An Interview With Julie Koh
(This series was originally published on Math Paper Press in February 2017)
What is the importance of satire to you?
Some of my work is satirical. I like its power in examining power, as well as its relevance—and irrelevance—as the world gets crazier.
What were your biggest revelations while editing BooksActually Gold Standard 2016?
Being an editor is more difficult than I thought. I now respect my own editors much more than I used to.
I was also pleasantly surprised by the number of high-profile writers who were happy to contribute to the anthology, including writers whose work is rarely translated into English. It was a real treat to be among the first to read the seven translated pieces.
We talked about supernatural encounters over dinner and how certain elements inform your writing. Portable Curiosities and Capital Misfits are worlds of their own. What other unusual themes would you like to work on in the near future?
Right now I’m exploring drones and botany. And if I can write more ghost stories without freaking myself out too much, I will.
What was on your mind when writing The Trading Floor In Heaven and Free Rider?
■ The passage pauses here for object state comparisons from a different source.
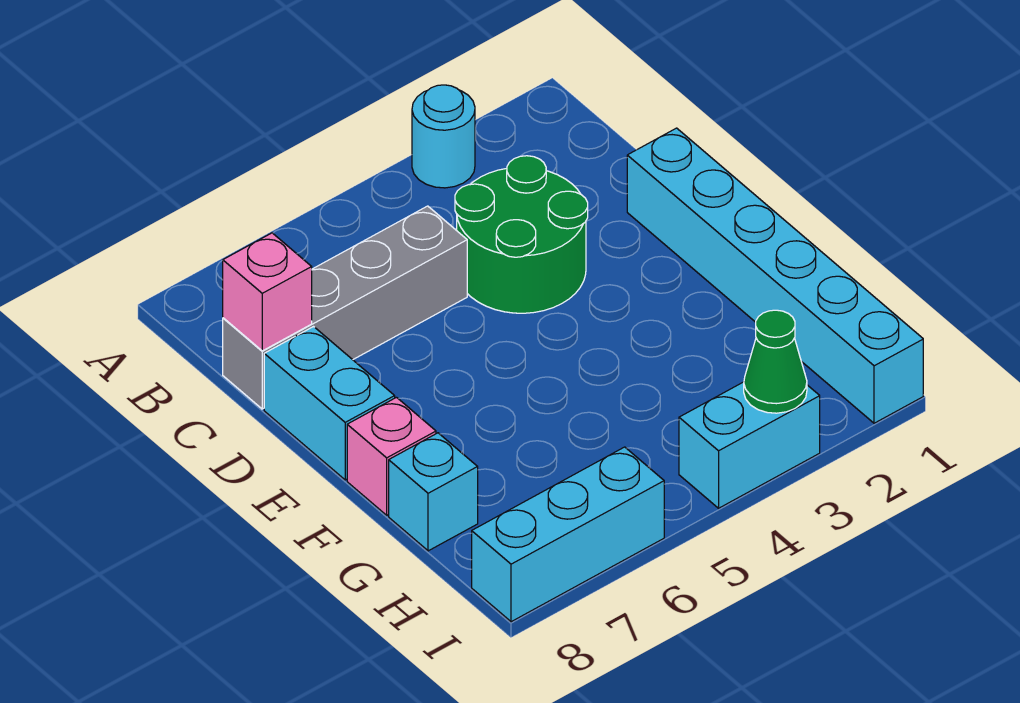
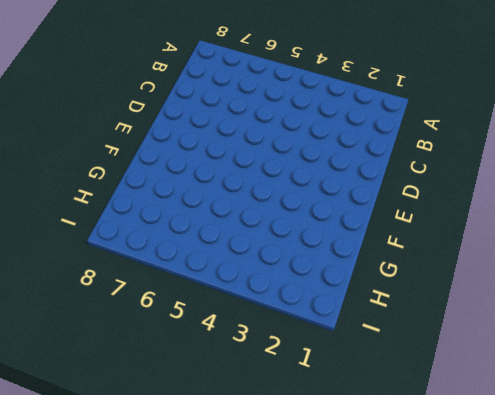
none -> cyan round brick A3 level 1
none -> green round brick C3:D4 level 1

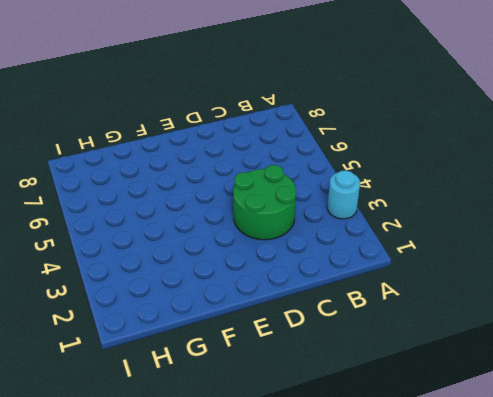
none -> grey brick C5:C8 level 1
none -> cyan brick D1:I1 level 1

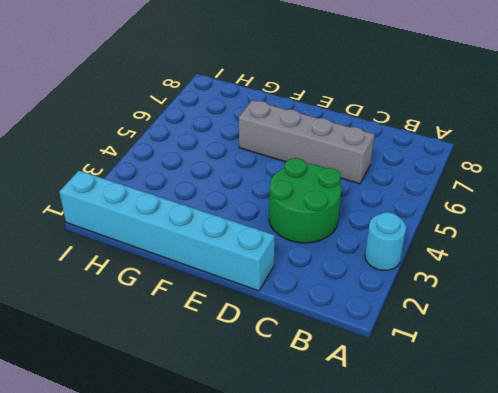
grey brick C6:F6 level 1 -> grey brick C5:C8 level 1
none -> cyan brick D8:E8 level 1
none -> pink brick F8 level 1

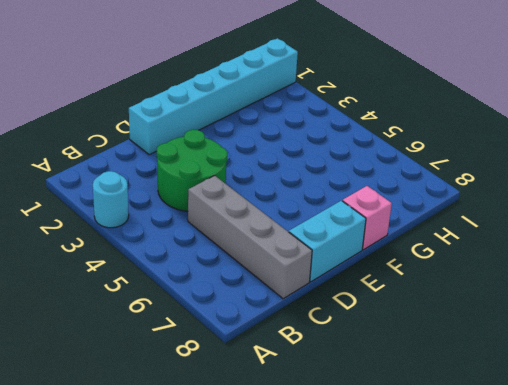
none -> cyan brick G8 level 1
none -> cyan brick I3:I4 level 1

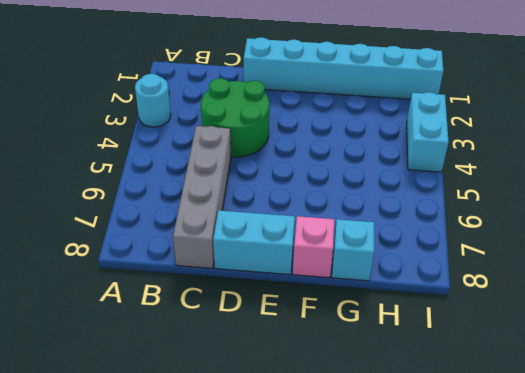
none -> cyan brick I6:I8 level 1
none -> pink brick C8 level 2

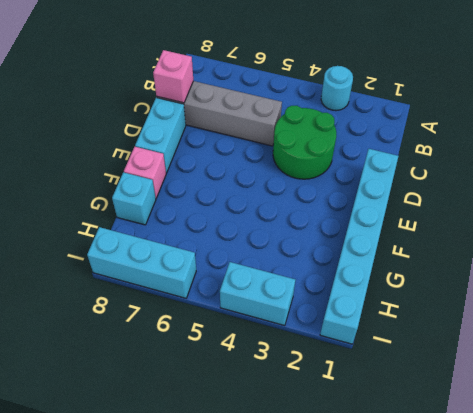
none -> green cone I3 level 2

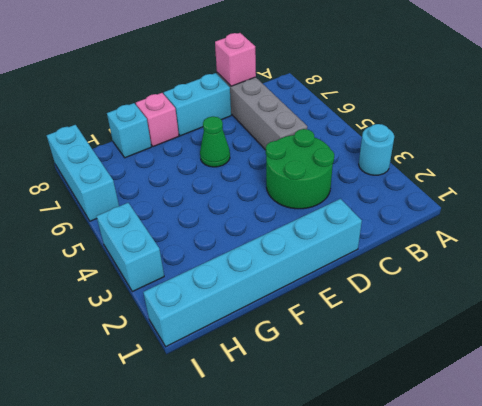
green cone E6 level 1 -> green cone I3 level 2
I once read a book by R.W. Fevre in which he discussed how the increasing secularity of Western society has left a vacuum where religion used to be – and economics has replaced it. So along those lines, I thought it’d be fun to write about people getting to Heaven and trading their karma.
When I wrote Free Rider, I was thinking about how power gravitates towards ‘alpha males’, and I decided that a revenge horror narrative would be a nice and disturbing way to explore the idea.
How do you constantly grow out of environmental / cultural limitation and push forward to develop your craft?
I like something John Cage once said: ‘I think society is one of the greatest impediments an artist can possibly have. … When I was young and needed help, society wouldn’t give it, because it had no confidence in what I was doing. But when, through my perseverance, society took an interest, then it wanted me not to do the next thing, but to repeat what I had done before. At every point society acts to keep you from doing what you have to do.’
I’ve kept moving forward regardless of whether publishers are interested in my work, whether my style of writing is in vogue, and whether the people around me like what I produce. I think what counts is being true to your artistic sensibilities: know the external limitations, rage against them, but push forward anyway.
With regards to your last visit to Singapore, can you give us a surreal perspective of the city and the literature scene here?
It’s a global forest in a glass container. Cats run bookstores and, once a year, the literati govern from the Old Parliament under the supervision of a bronze elephant.
Any advice for aspiring writers?
One of the most helpful pieces of advice I received was: ‘Lower your standards and keep writing’. Google tells me I should attribute that quote to William Stafford.
Also, I recommend being as individual as possible in your writing. Stop worrying what other people think of it – you’re never going to please everyone.